Ruey-Jen Yang

The hydrodynamic focusing effect inside rectangular microchannels

This paper presents a theoretical and experimental investigation into the hydrodynamic focusing effect in rectangular microchannels. Two theoretical models for two-dimensional hydrodynamic focusing are proposed. The first model predicts the width of the focused stream in symmetric hydrodynamic focusing in microchannels of various aspect ratios. The second model predicts the location and the width of the focused stream in asymmetric hydrodynamic focusing in microchannels with a low or high aspect ratio. In both models, the theoretical results are shown to be in good agreement with the experimental data. Hence, the models provide a useful means of performing a theoretical analysis of flow control in microfluidic devices using hydrodynamic focusing effects. The ability of the proposed models to control the focused stream within a micro flow cytometer is verified in a series of experimental trials performed using polystyrene microparticles with a diameter of 20 µm. The experimental data show that the width of the focused stream can be reduced to the same order of magnitude as that of the particle size. Furthermore, it is shown that the microparticles can be successfully hydrodynamically focused and switched to the desired outlet port of the cytometer. Hence, the models presented in this study provide sufficient control to support cell/particle counting and sorting applications.

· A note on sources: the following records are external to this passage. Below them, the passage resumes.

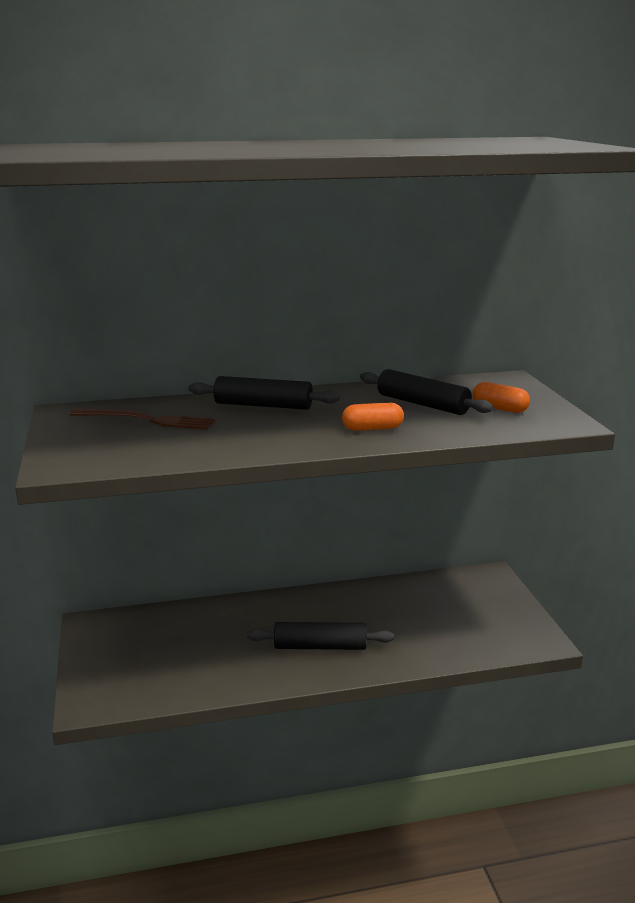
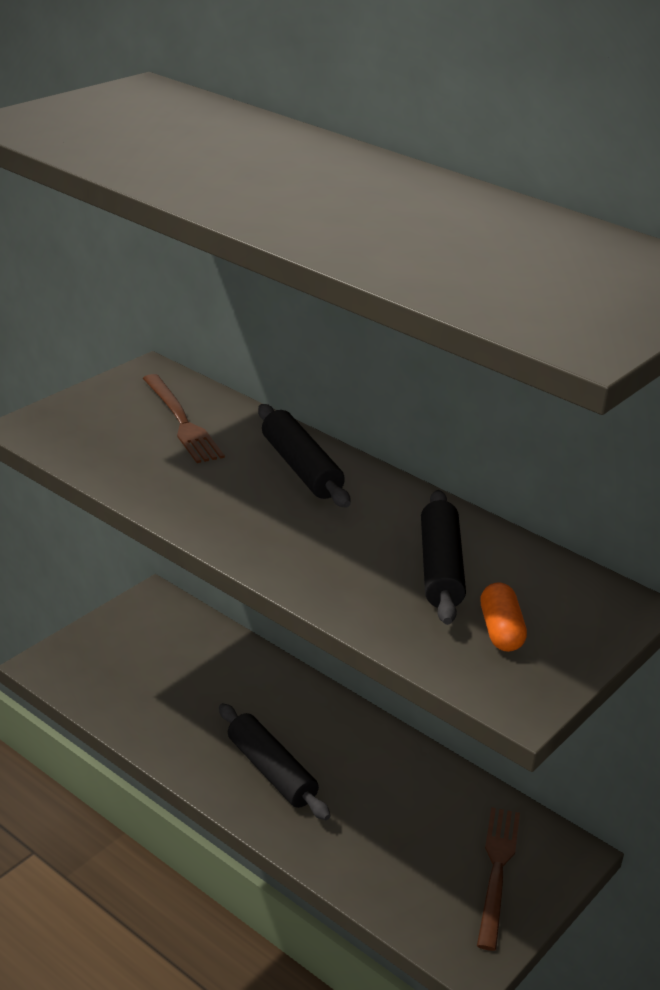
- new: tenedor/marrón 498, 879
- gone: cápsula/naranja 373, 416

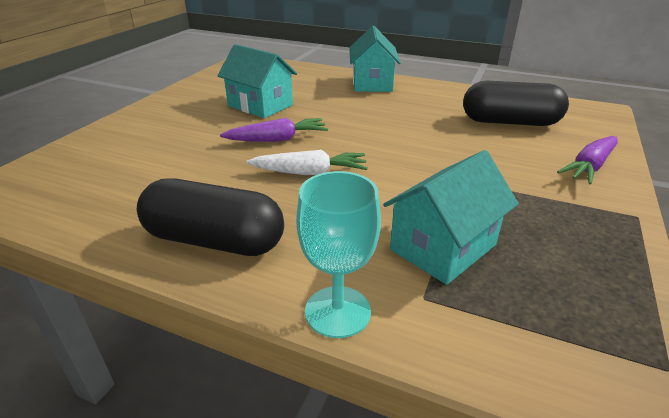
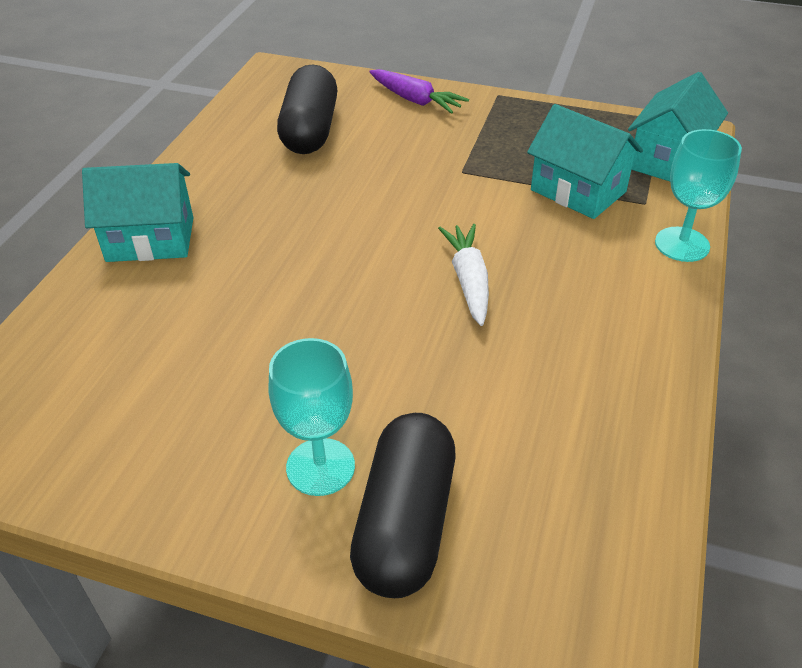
- new: copa/turquesa 312, 417
- shifted: cápsula/negro 210, 217 to 402, 505
- shifted: casa/turquesa 257, 81 to 678, 126
- gone: zanahoria/morado 274, 130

Three-dimensional hydrodynamic focusing in two-layer polydimethylsiloxane (PDMS) microchannels

In this work, we designed and fabricated a three-dimensional hydrodynamic focusing microfluidic device. The device comprises a two-layer PDMS microchannel structure. There are four inlet ports and one outlet port. The fluids are all injected by syringe pumps. A sample flow stream was first vertically constrained into a narrow stream, and then horizontally focused on one small core region from a cross-section perspective, which is useful for cell/particle counting. We showed the numerical and experimental images of the focused stream shape from a cross-section perspective; experimental images were captured using a confocal fluorescence microscope. We also investigated the effect of channel aspect ratio on the vertical focusing effect using CFD simulations. The results showed that the sample flow can be focused successfully in the lower aspect ratio of the main channel (slightly greater than 0.5) in our design. Furthermore, the effect of the Reynolds number on the vertical focusing effect was also investigated. The numerical results showed that the rectangular-like shape of the focused stream from the cross-section perspective was deformed as the Reynolds number was high due to stronger secondary flows produced in the vertical focusing unit. This phenomenon was also demonstrated experimentally. The device only works well at low Reynolds numbers (approximately less than 5). The device can be integrated into an on-chip flow cytometer.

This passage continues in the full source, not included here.